Nunca senti tanto a companhia de meu pai junto de mim, perto, dentro, do que depois que não posso ir visitá-lo todas as tardes, como fazia em Belo Horizonte. E com minha mãe a mesma coisa. Fui fazendo deles uma imagem quase perfeita, de tão nítida, à medida que ia aprofundando o sentido da morte de ambos. De meu pai nem se fala, talvez, porque foi com ele que tive maiores problemas e precisei assim conhecê-lo melhor [...]. Com sua mãe então isso nem será aquisição do tempo, de tão amigas que vocês eram, que vocês são, e me lembro bem de tudo de bom que você me dizia dela.

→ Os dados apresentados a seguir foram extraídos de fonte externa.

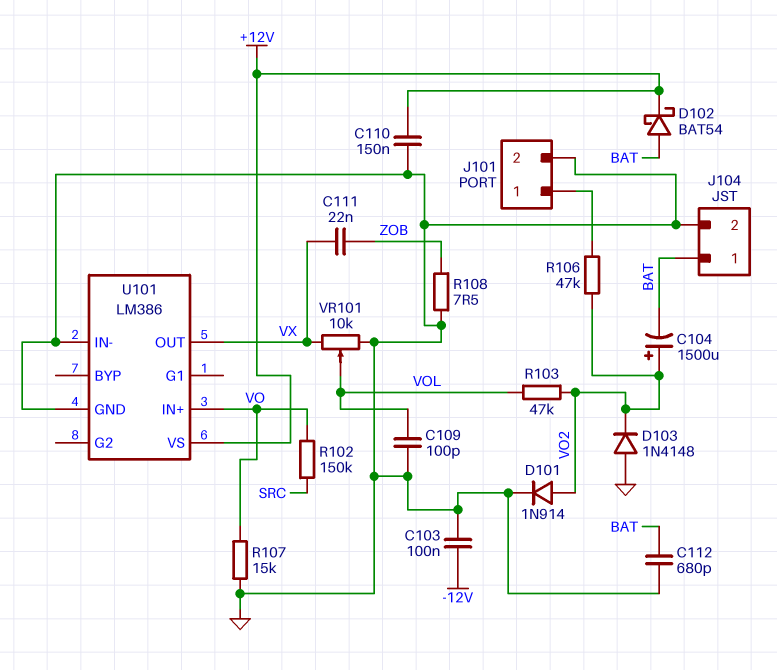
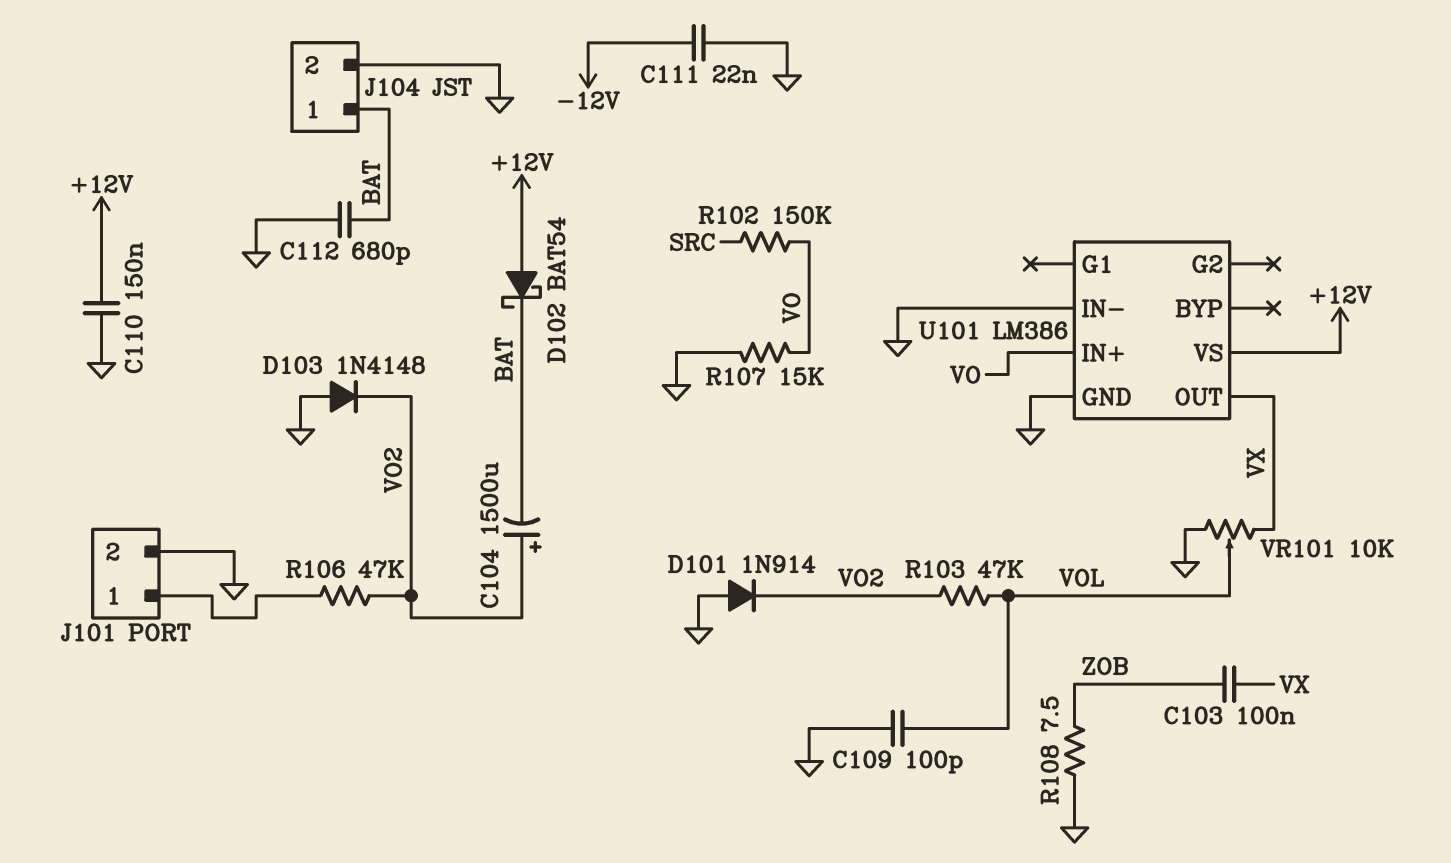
C103: 100nF (-12V, GND) -> 100nF (VX, ZOB)
C111: 22nF (VX, ZOB) -> 22nF (-12V, GND)
D101: diode 1N914 (A VO2, K GND) -> diode 1N914 (A GND, K VO2)
D102: schottky BAT54 (A BAT, K +12V) -> schottky BAT54 (A +12V, K BAT)

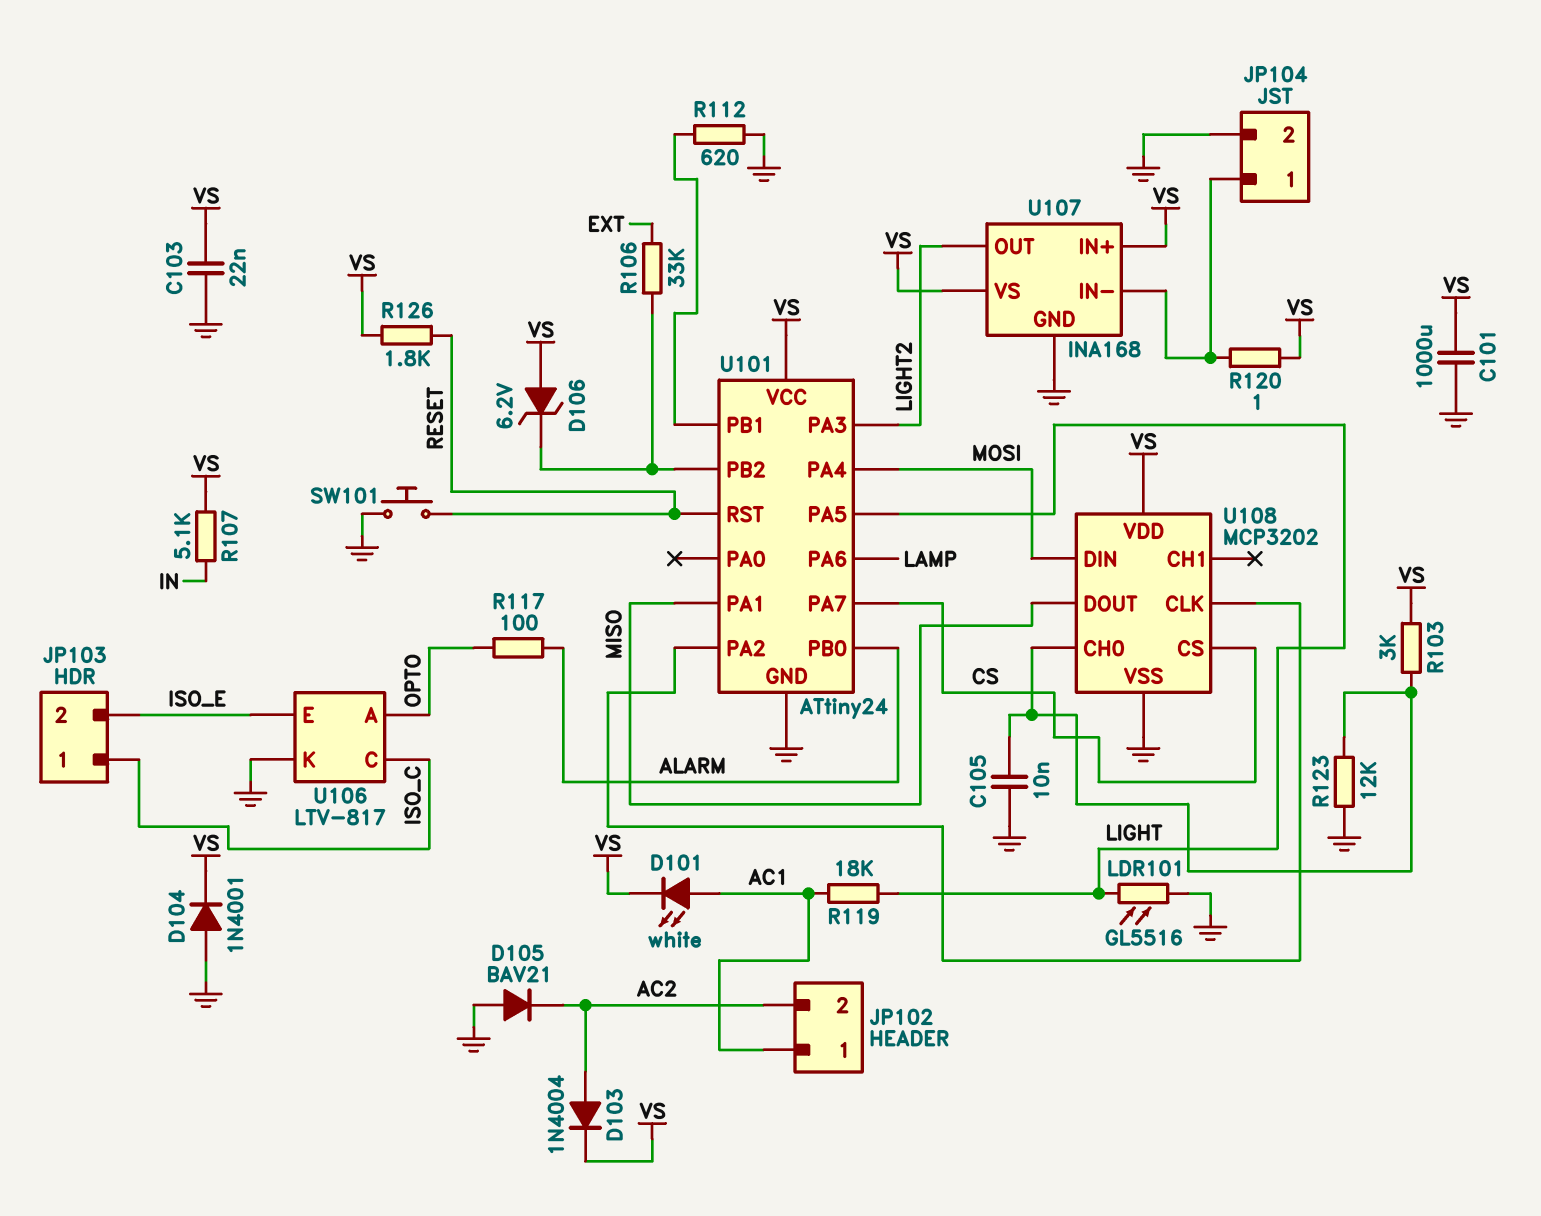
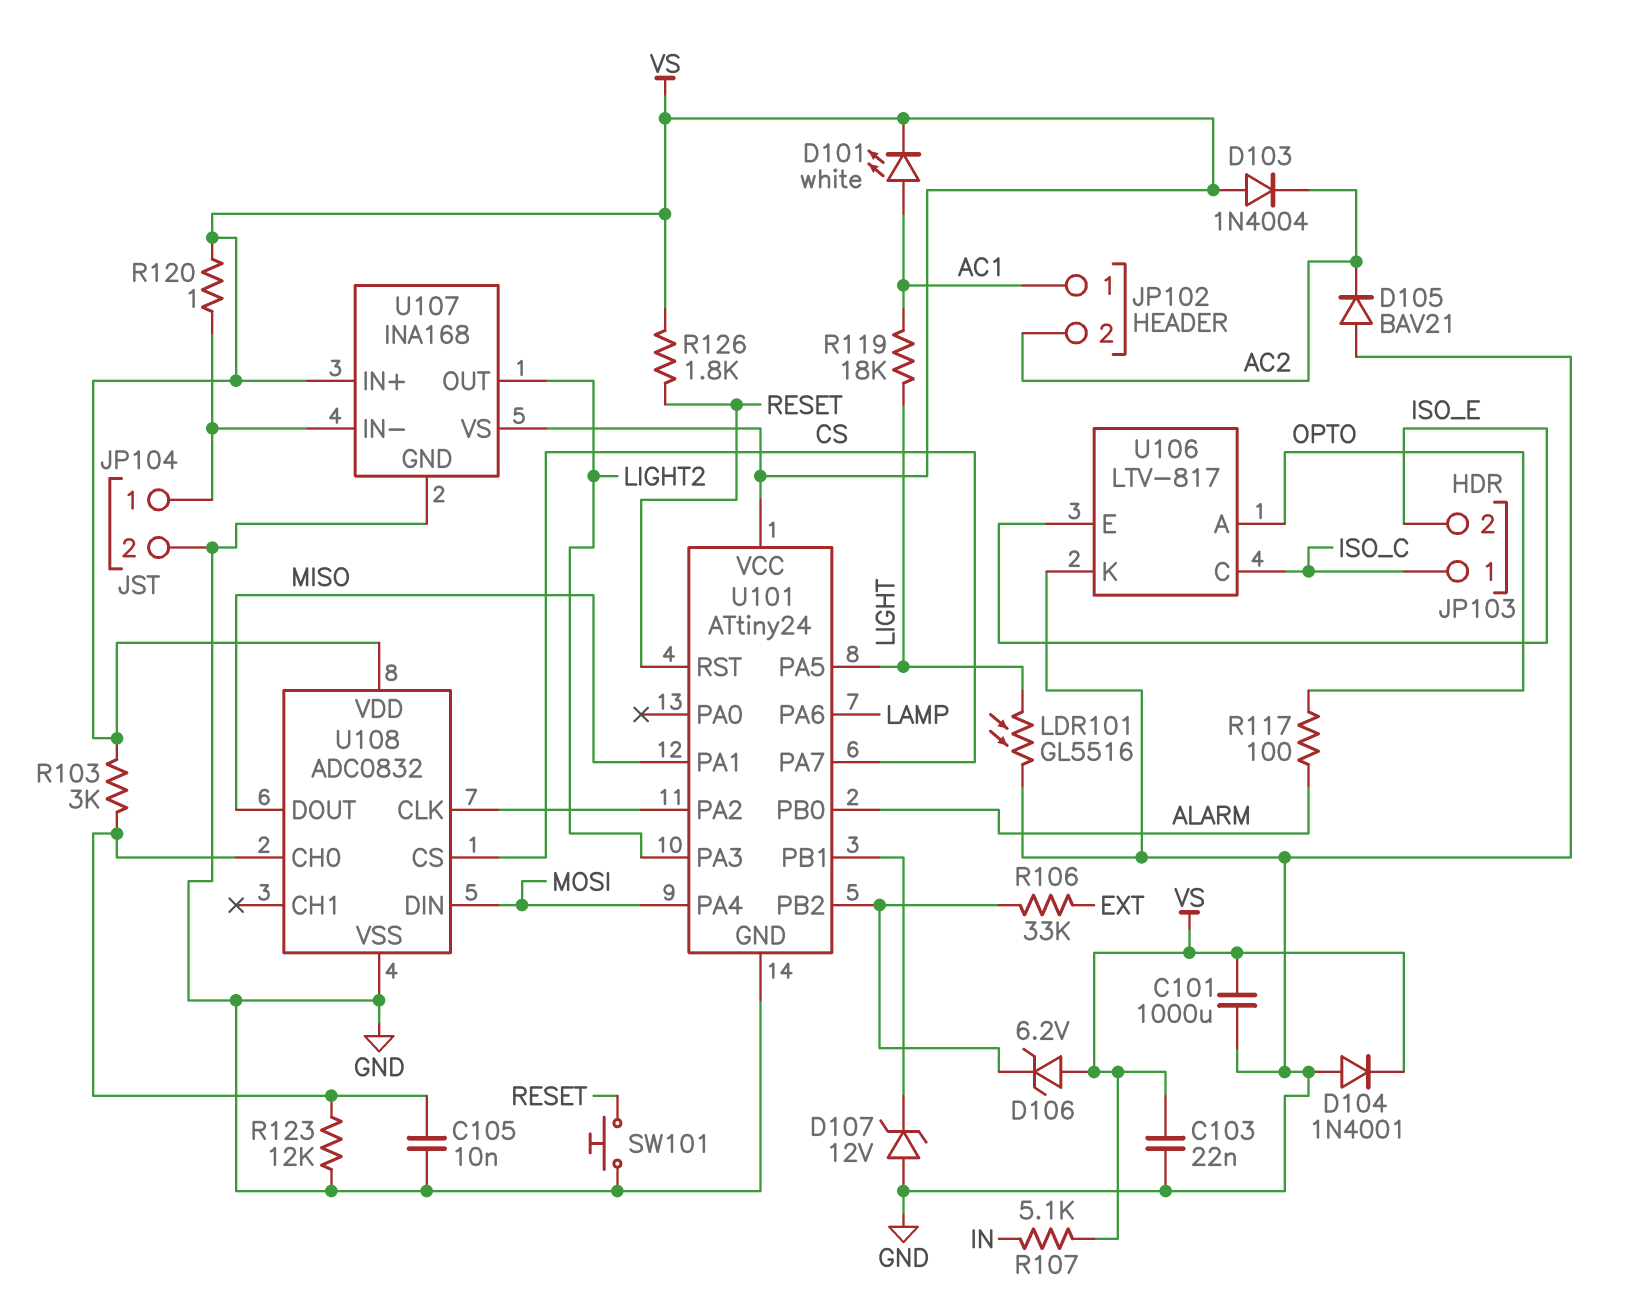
D103: diode 1N4004 (A AC2, K VS) -> diode 1N4004 (A VS, K AC2)
D107: none -> zener 12V (A GND, K U101/PB1)
R112: 620 (GND, U101/PB1) -> none
U108: MCP3202 -> ADC0832

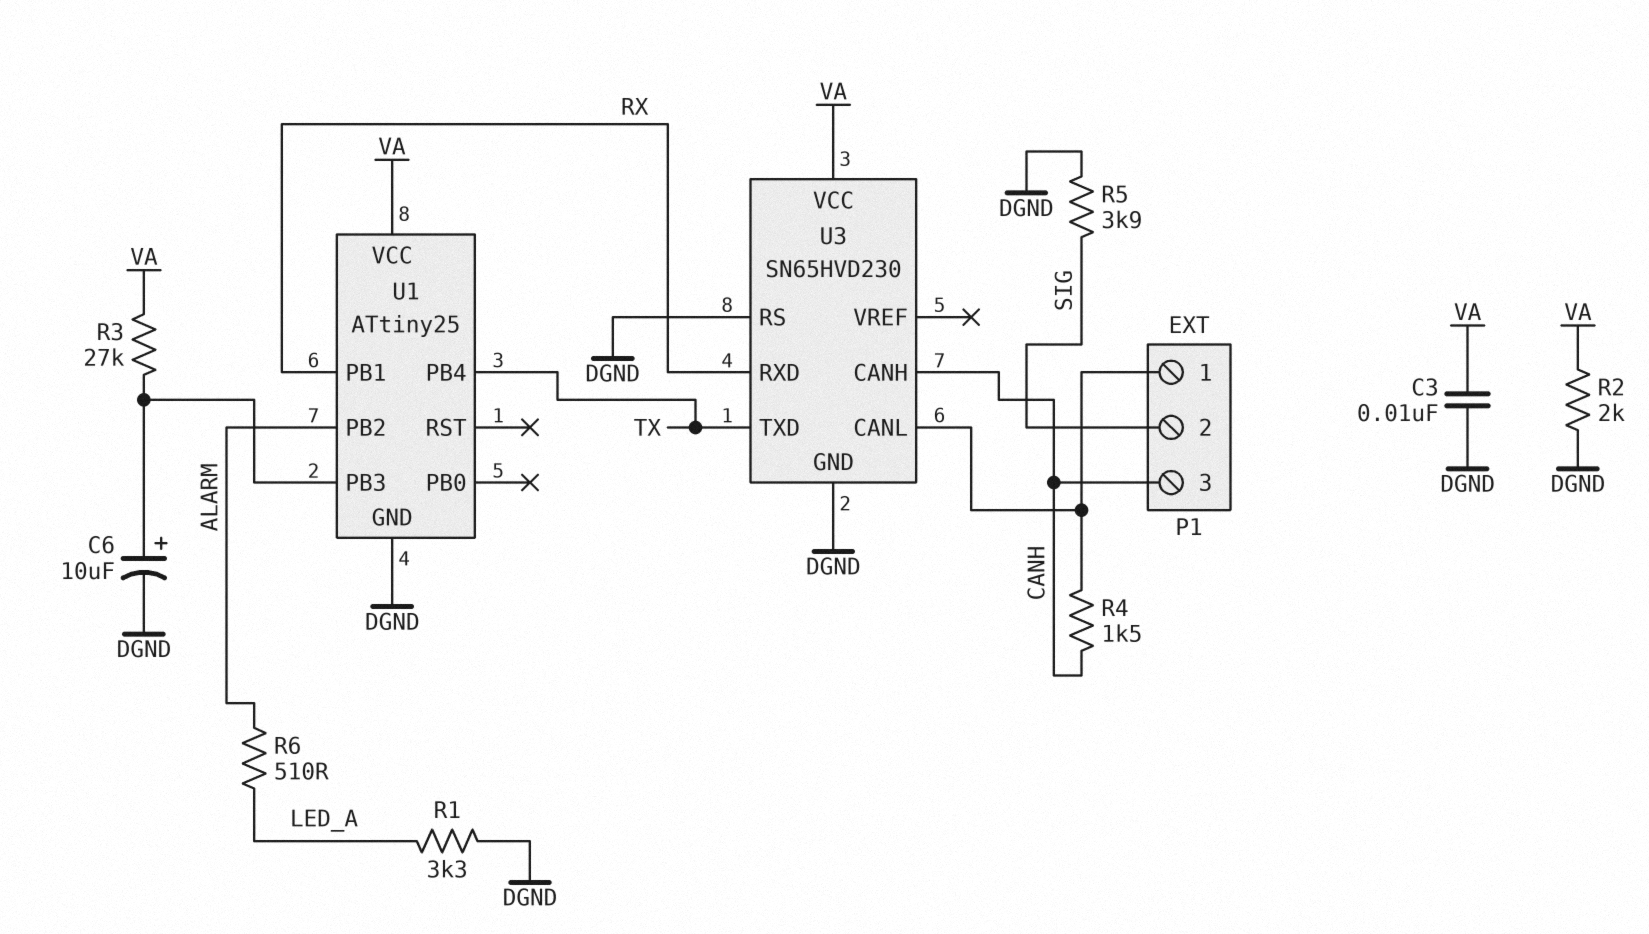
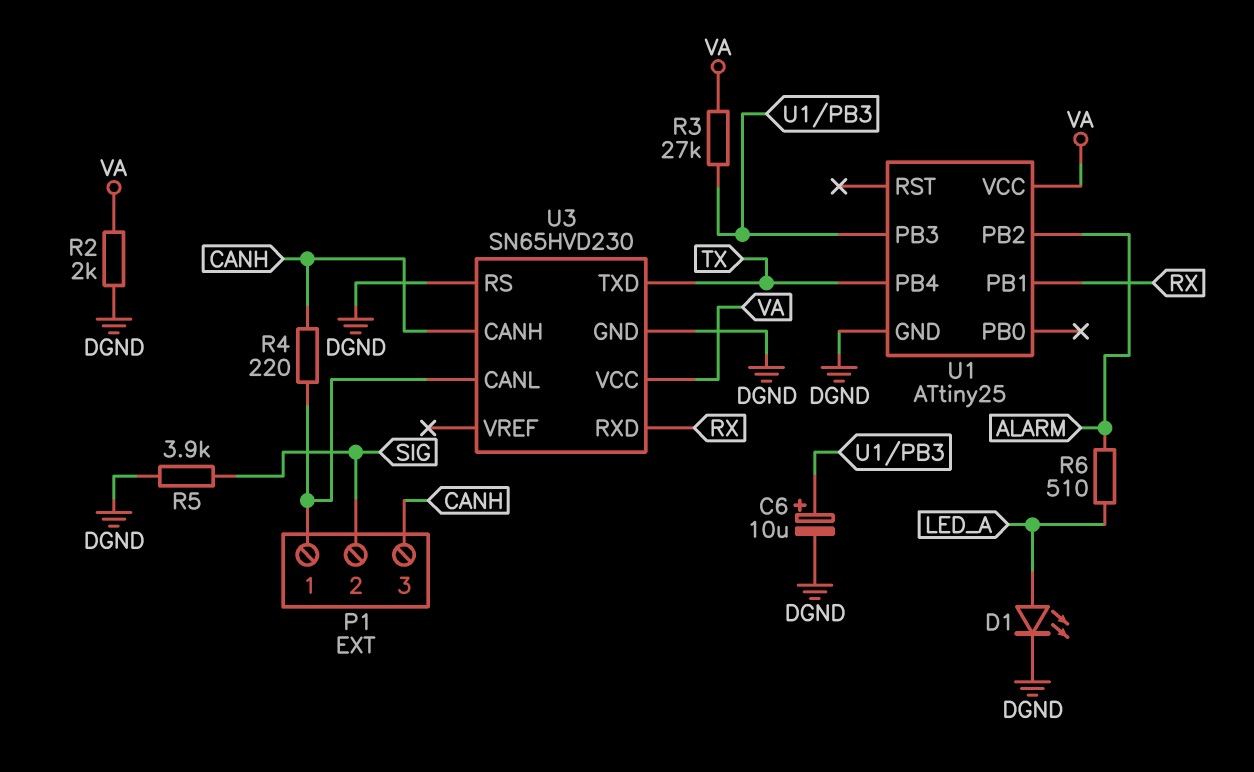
C3: 10nF (DGND, VA) -> none
D1: none -> LED (A LED_A, K DGND)
R1: 3.3k (DGND, LED_A) -> none
R4: 1.5k (CANH, P1/1) -> 220 (CANH, P1/1)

Sei que você ainda vai sofrer bastante e fará de seu sofrimento uma espécie de oferenda a sua mãe. [...] A verdadeira lembrança não é triste, é uma depuração da tristeza. Eu até brinco com meus pais pensando neles [...].

Nessa carta, por ocasião da morte da mãe de Zila, o poeta amigo tenta lhe consolar e fala da sua experiência pessoal ao perder seus pais, chegando até a revelar para a amiga poeta um conflito que ele tinha com o pai, enquanto que com a mãe a relação era harmoniosa. O relato dessas experiências é reiterado em outros poemas de Drummond, por exemplo, em “Viagem em família”, texto no qual ele expõe a relação conflituosa com o pai. Já nos poemas em que há a presença da mãe, percebe-se uma serenidade.

O conteúdo das correspondências selecionadas, cuja linguagem é bastante informal, contém, portanto, uma gama de diversos conhecimentos como o contexto histórico em que os poetas estão inseridos, a postura ideológica, estética e existencialista de cada um, o processo de criação, revelando as circunstâncias que geraram um poema e as diversas formas que os versos assumiram até a publicação, uma vez que eles discutem, tecem críticas e sugestões sobre suas produções poéticas. Assim, o estudo das missivas foi fundamental para que se percebesse a importância desses registros como fonte de pesquisa literária, histórica, biográfica e cultural.